I agree, this is actually probably my favorite Platonic dialogue (against extremely strong competition) as I said in the episode I think. On your two questions:

  1. With Plato, we always need to be playing five dimensional chess, and in part for the reason you mention: there is definitely an interplay between the "literary" and "philosophical" aspects of the text. Plato calls attention to this with things like the features of the dramatic framing, by having characters sometimes have meta-dialogues (e.g. in the Gorgias or Crito where Socrates conducts dialogues with himself), and so on. In this case the fact that Euclides makes a big deal about the accuracy of his record of the discussion - one that Plato has of course invented! - is surely already supposed to get us thinking about knowledge and reliability.
  2. Speaking of which, you're right: it's weird that he says (142c) that "it was not long before his death" that Socrates had this conversation, and immediately goes on (143a) to say that he, Euclides, would check the accuracy of the written version with Socrates. Maybe "not long before his death" could mean, not like a week or two, but a year or two? Anyway it's strange. It's interesting to consider why Plato sets so many of the dialogues in the run-up to Socrates' death, not just the ones whose dramatic context really requires it (Apology, Crito, Phaedo) but for instance the Euthyphro where he meets Euthyphro on the way to hear the charges laid against him. Maybe part of the point is to emphasize the high stakes for Socrates in doing philosophy, and thus for all of us?

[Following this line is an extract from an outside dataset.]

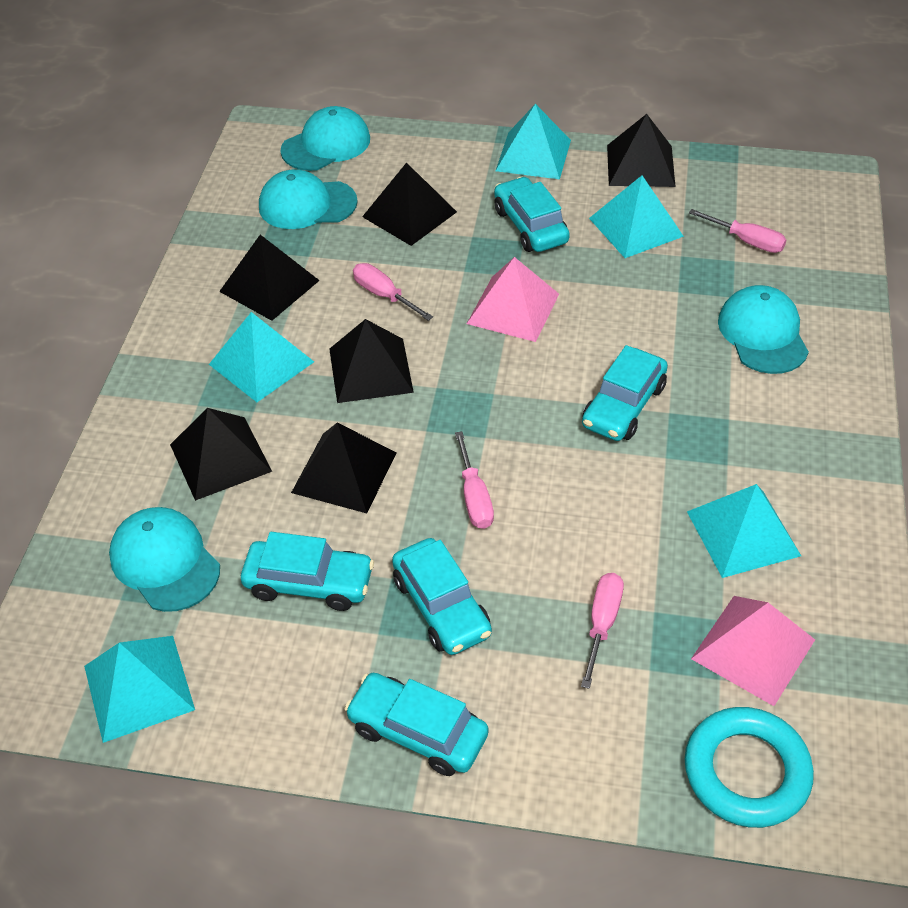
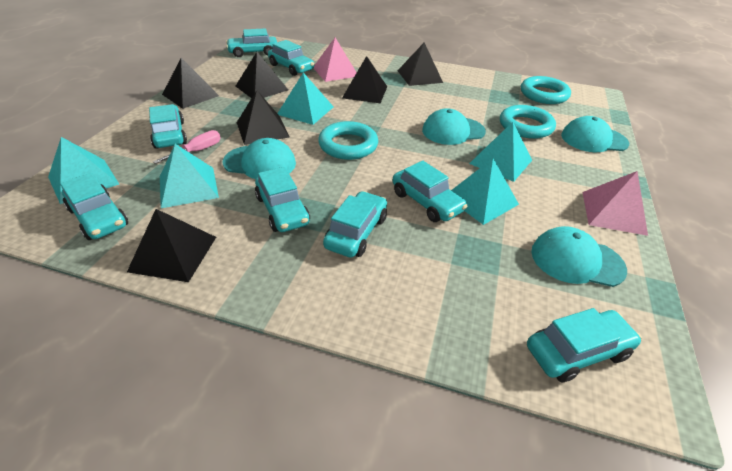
pink screwdriver: 4 -> 1
turquoise car: 5 -> 8
turquoise ring: 1 -> 3

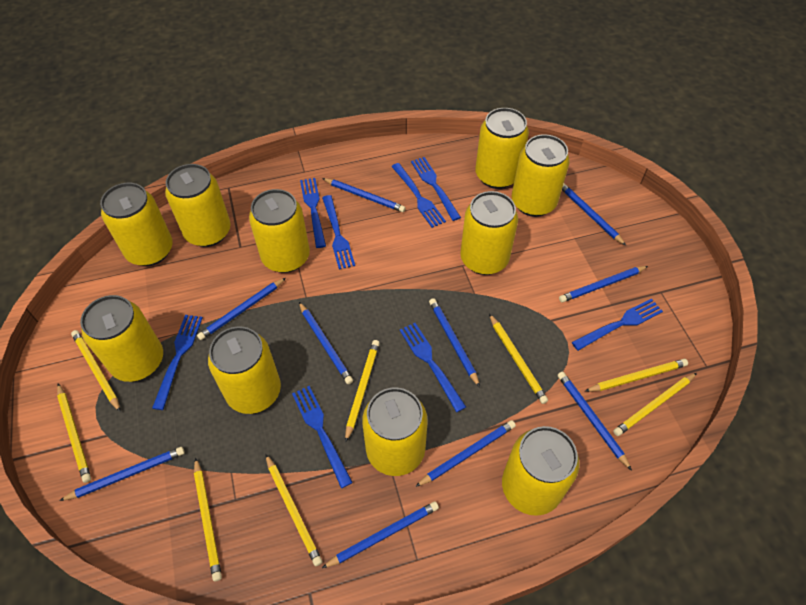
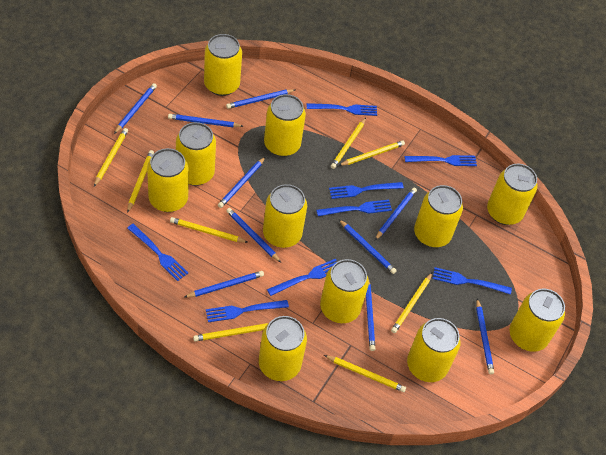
yellow can: 10 -> 11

In reply to by Peter Adamson

Andrew on 4 March 2025

Theaetetus

1. I think, along with slowing down, I will just try not to get too bogged down in the 5D chess and just make sure I have all the 2D chess down first, if only just to get through the first read!
2. Definitely not a few weeks or years - check the end of the book, Socrates says he is (quoting from my translation exactly) "go[ing] to the King's Porch to meet the indictment that Meletus has brought against me". Unless I am missing something, that would be referring to the trial! Really very soon to death. Plus, this would also make the Sophist and the Statesman weird chronologically, since as fittingly enough by a connection of a semicolon that same line mentions the promise to have a discussion tomorrow! Or at least I believe that is the discussion being promised right at the end of the dialogue.